Ух и холодище! Неужели будем делать зарядку?
Но Филиппов непреклонен. Быстро построив взвод, он командует «Бегом марш!», и мы сразу трогаемся с места бодрой рысью, так как стоять невозможно. Добегаем до красных домов, переходим на шаг. Снова команда «Бегом!», и снова стучат рваные ботинки по утоптанному снегу, да валит пар из сорока ртов.
— В казарму шагом марш!
Холодные грязные стены казармы кажутся нам раем, теплым и родным.
Нары уже заправлены дневальными, темно-синие одеяла, одно на двоих, покрывают сшитые простыни, пол подметен. Можно сесть на приступе нар, положив шапку в ногах одеял (одеяла эти кишели блохами, крупнее которых я не видел ни до ни после), и минут за двадцать до завтрака заняться своими делами, написать письма, перемотать портянки.
С портянками была у нас сущая беда. За день портянки намокали, и их полагалось сушить в специальной сушилке — вешать на ночь поперек груб парового отопления, а утром забирать сухими. Это была теория. На практике же портянки пропадали — их крали. Особенно теплые. Тогда стали сушить их под собой — неприятно, но надежно.
Однажды ночью старшина Ткаченко засек это дело, одел взвод, выгнал на улицу и лично гонял строевой часа два. После того как мы, все мокрые от снега, вернулись в казарму, он объявил, что если еще раз у кого-нибудь найдет под собой портянки, то повторит ночные занятия. С Ткаченко шутки были плохи. В результате волей-неволей понесли портянки снова в сушилку, и те, у кого портянок на другой день не оказалось, на следующую ночь вынуждены были идти воровать их из той же сушилки.
Расползаются солдаты по разным углам, ходят, как старички, сгорбившись, понурив бледные лица и красные носы. Около теплой трубы парового отопления обычная толкотня и ссоры, каждому хочется прилепиться к ней и немного погреться.
В дверях появляется Филиппов.
— Встать! Проверка на форму двадцать!
Мы снимаем гимнастерки, выворачиваем рубахи и стоим полуголые.
— Османкин! Опять вши, сволочь!
— Так чем же я виноват? Такую рубаху дали…
— Поговори еще! Рубаха виновата! Просто сам такой вшивый! Вечером полы будешь мыть! Повтори!
— Есть полы мыть, потому что вшивый…
«Вшивого» долго ругали и стыдили. В редких случаях посылали к старшине менять белье, но обычно тот с руганью отправлял обратно: «Ничего! До бани не сдохнешь!»

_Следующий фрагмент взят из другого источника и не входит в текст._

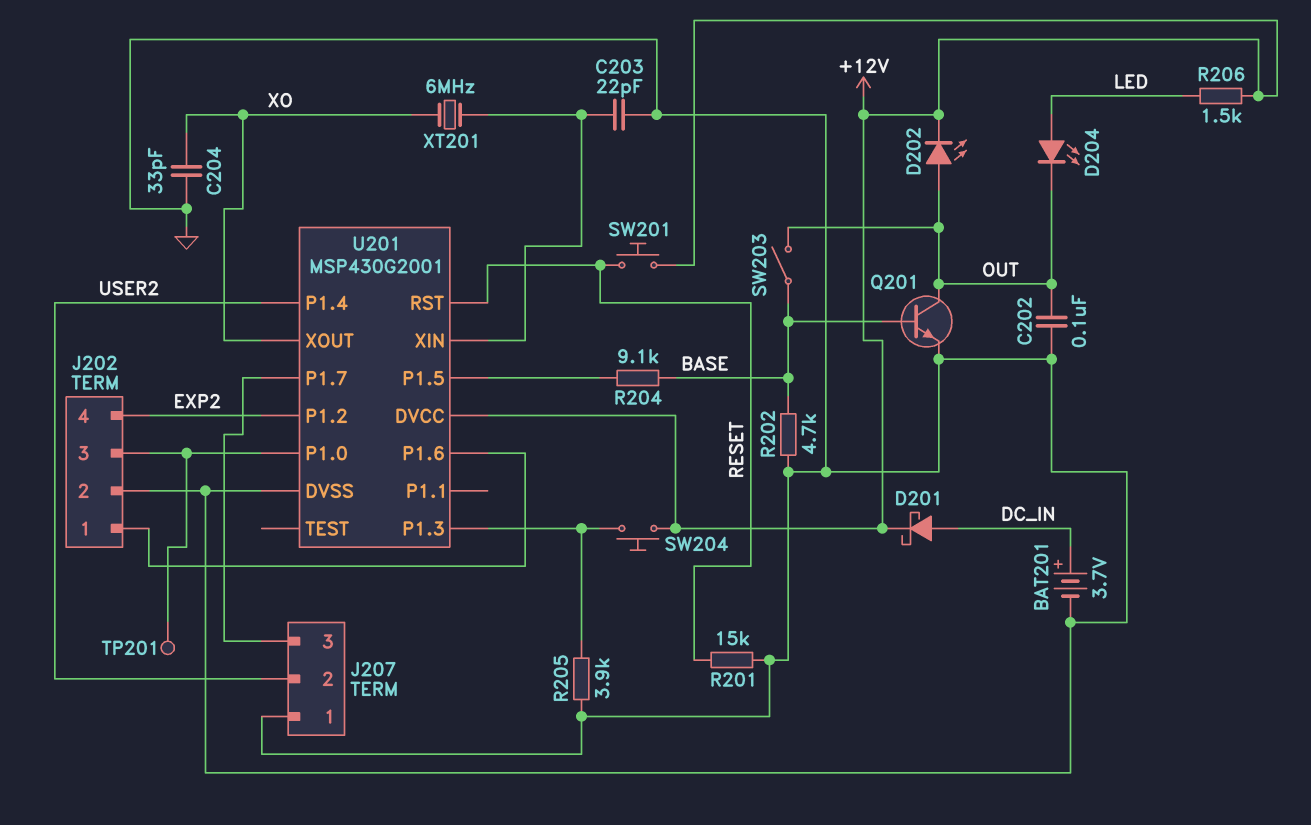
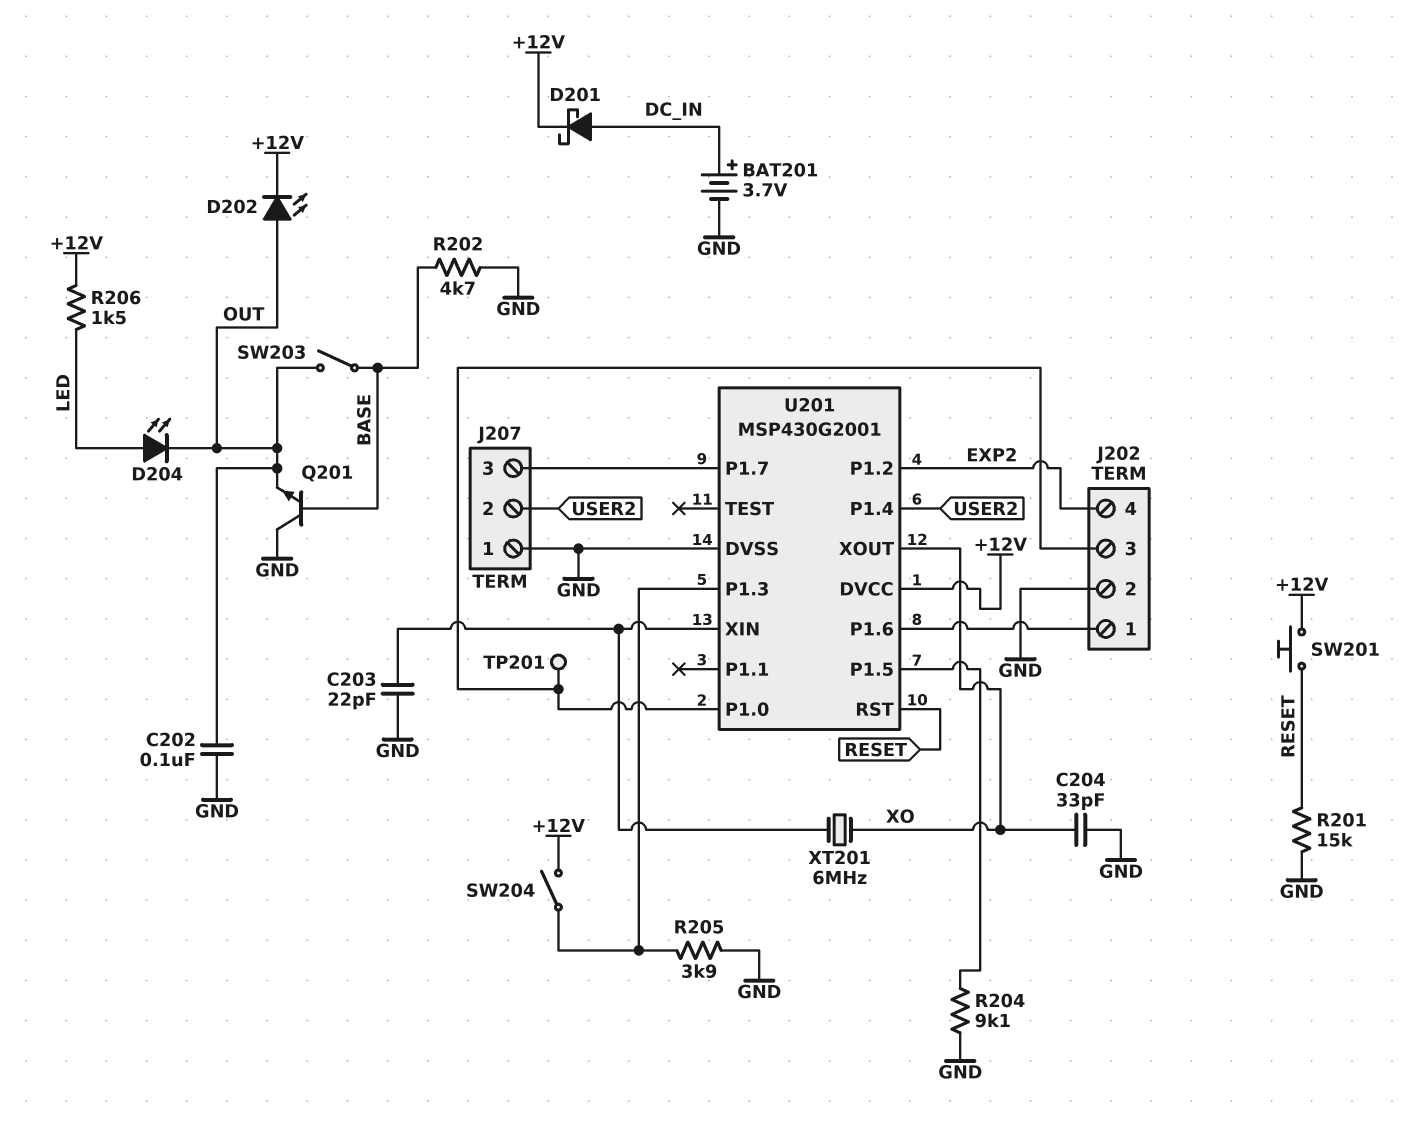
Q201: NPN (B BASE, C OUT, E GND) -> NPN (B BASE, C GND, E OUT)
R204: 9.1k (BASE, U201/P1.5) -> 9.1k (GND, U201/P1.5)
SW204: button (+12V, U201/P1.3) -> switch (+12V, U201/P1.3)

После завтрака начинались занятия, изредка в казарме, как правило, на улице: строевые, огневые, штыковой бой. Первые мы любили, а вторые ненавидели, так как страдали от холода не меньше, чем от голода. Холод мучил нас постоянно, с подъема до отбоя, и только ночью, под одеялами, мы немного согревались и отходили, чтобы с шести утра начать снова мерзнуть.
Почти все время уличных занятий уходило у нас на откровенную муштру. В этом плане Филиппов был неподражаем. Утром нас с винтовками выводили перед казармой на снег, и начиналось:
— Становись!
Мы быстро выполняли эту команду, так как только в строю можно было опустить уши шапок, а мороз был лютый. Что-то не нравилось Филиппову в нашем построении, и отдавалась команда:
— Разойдись!
Мы разбегаемся и ждем.
— Становись!
Стоим в строю.
— Отставить!
Разбегаемся. Трем уши.
— Становись! Равняйсь!
Основная стойка — голова повернута направо, подбородок задран, левое ухо выше правого — вроде все как надо…

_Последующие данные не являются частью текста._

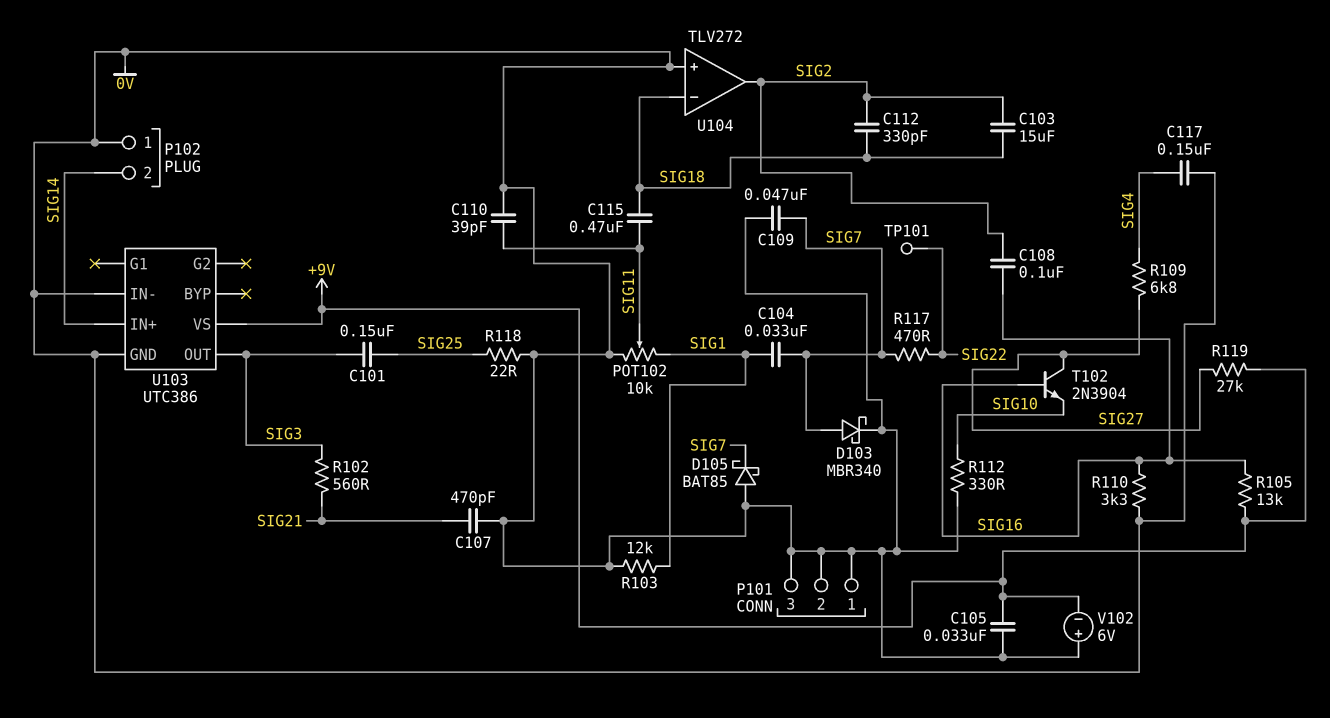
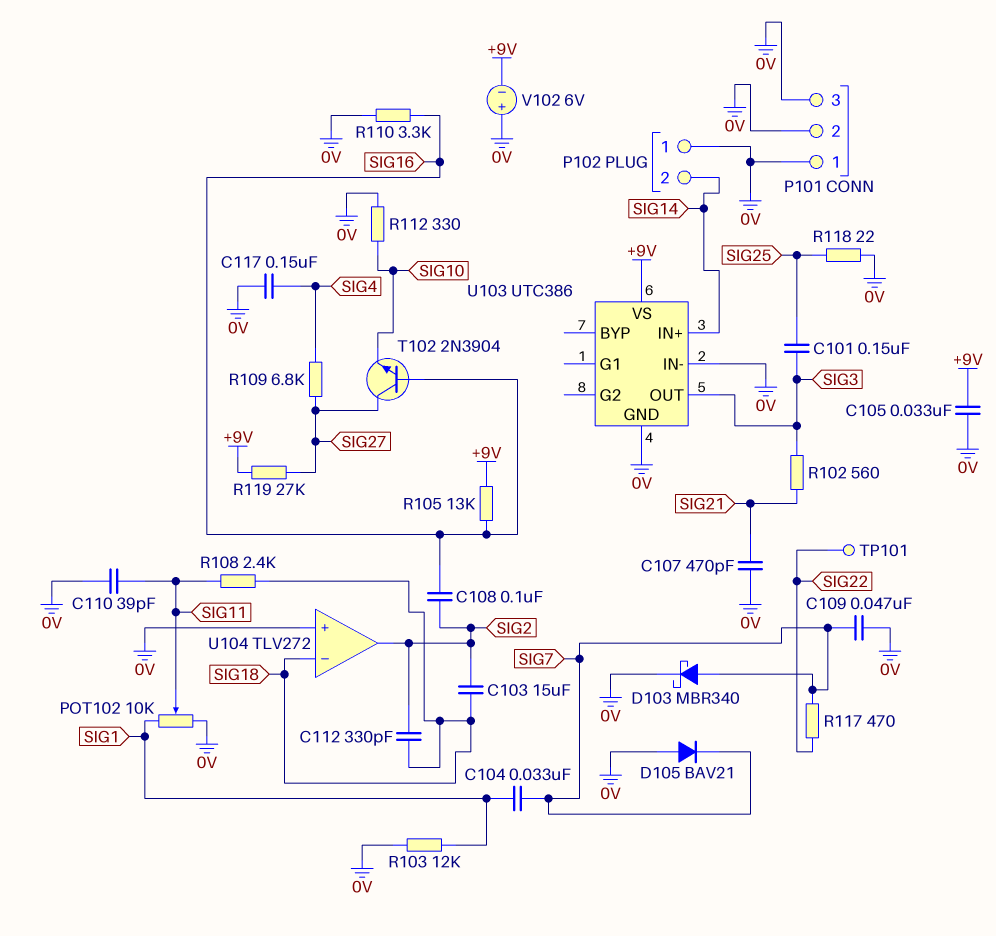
C115: 470nF (SIG11, SIG18) -> none
D105: schottky BAT85 (A 0V, K SIG7) -> diode BAV21 (A 0V, K SIG7)
R108: none -> 2.4k (SIG11, SIG18)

— Отставить! Поленец! Чего спишь? Равняйсь!
Стоим. Затаили дыхание. Впереди меня ряд рубиновых ушей.
— Отставить! Жигалка! Как стоишь? Левое ухо где? Равняйсь!
Стоим. Вытянули шеи. Не дышим. Ждем.
— Смирно!
Филиппов, не торопясь, обходит строй. Проверяет — на одной ли линии носки, вместе ли пятки, на каком уровне уши.
— Вольно! Опустить уши!
Наконец-то! Закоченевшими пальцами развязываем тесемки ушанок, растираем уши, надеваем шапки.

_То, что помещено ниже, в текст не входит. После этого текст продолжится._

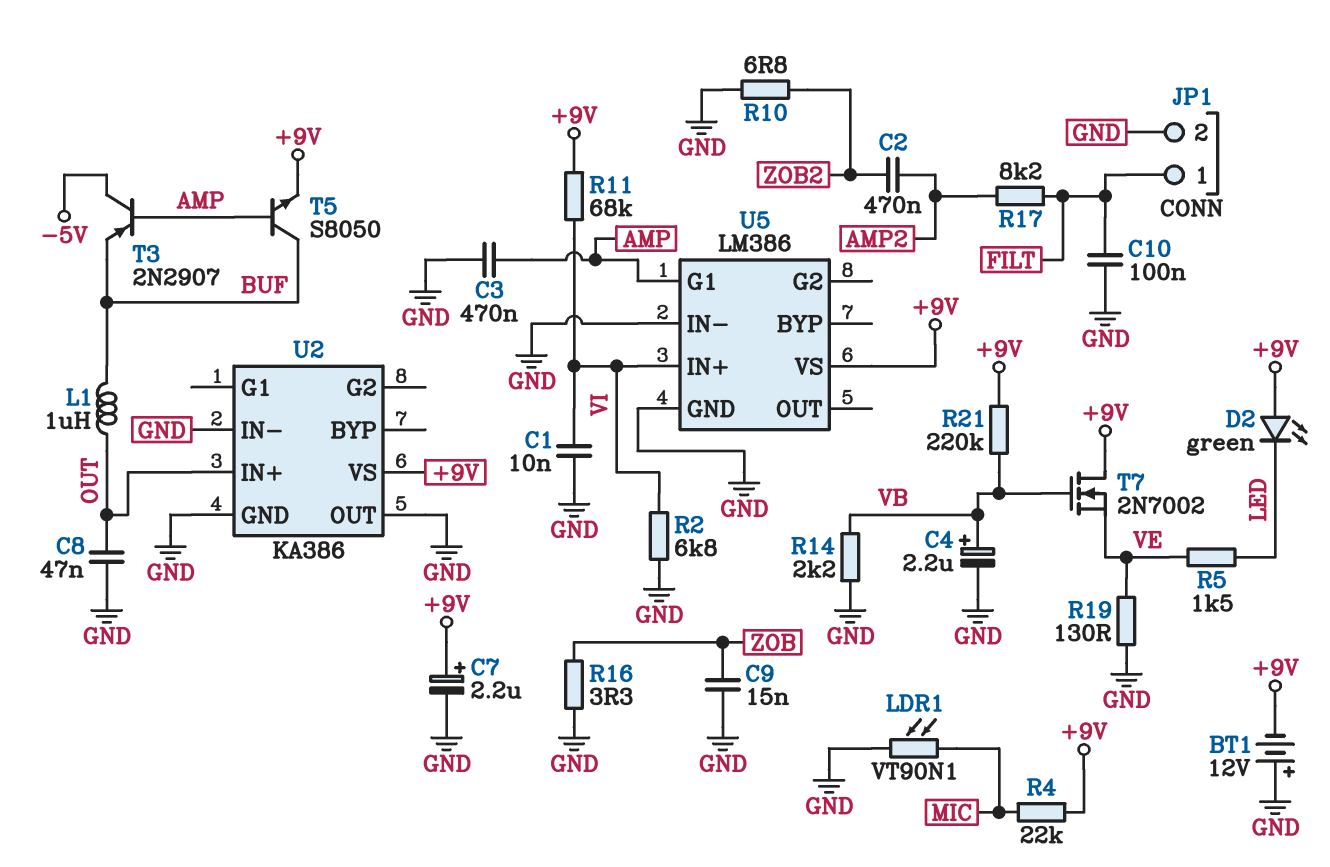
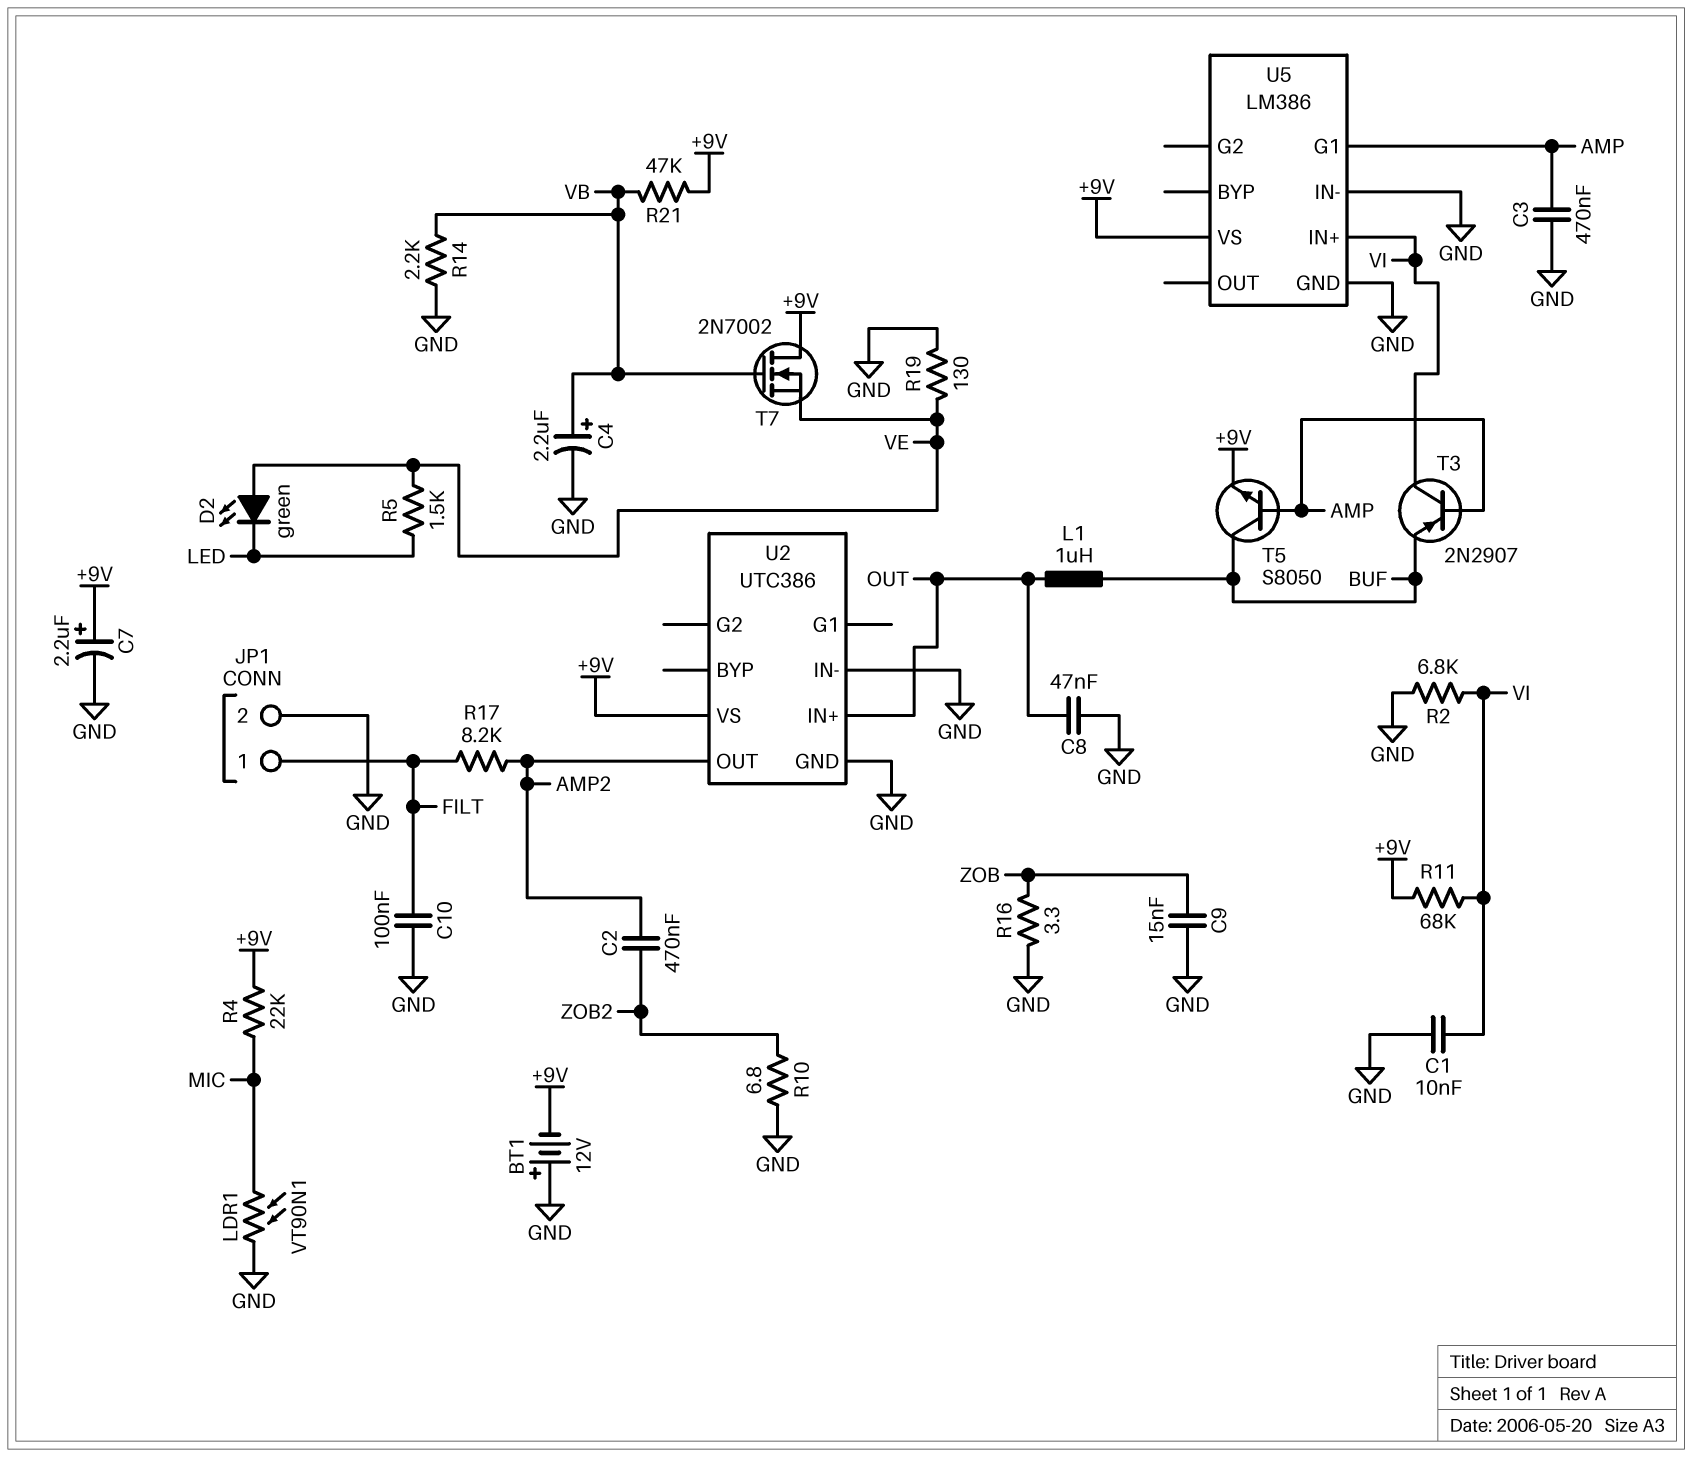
D2: LED green (A +9V, K LED) -> LED green (A VE, K LED)
R21: 220k (+9V, VB) -> 47k (+9V, VB)
T3: PNP 2N2907 (B AMP, C -5V, E BUF) -> PNP 2N2907 (B AMP, C VI, E BUF)
U2: KA386 -> UTC386
U2 pin OUT: GND -> AMP2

— Смирно! Шагом… — Томительная пауза… — Марш!
Начинаются занятия по штыковому бою. Два часа мы отрабатываем приемы: «Прикладом бей! Штыком коли!». С ходу втыкаем штык в чучело, бьем его прикладом, а потом, отскакивая, отбиваем ложем винтовки удар длинным шестом с тряпочным шаром на конце, которым орудует проводящий занятия сержант.
— Разойдись!
Мы разбегаемся и потом сходимся в отдельные кучки. Винтовки ставим в пирамиды, можно немного отдохнуть.
Дымят самокрутки, лица солдат сосредоточенны и хмуры, мы давно разучились улыбаться, движения у всех медленные, сонные.
Сержанты собираются втроем и что-то обсуждают.
— Эй! Идите сюда! — кричит Филиппов. Это не команда, что-то в его тоне удивляет нас своей игривостью. Он улыбается. В руках у него кусок хлеба.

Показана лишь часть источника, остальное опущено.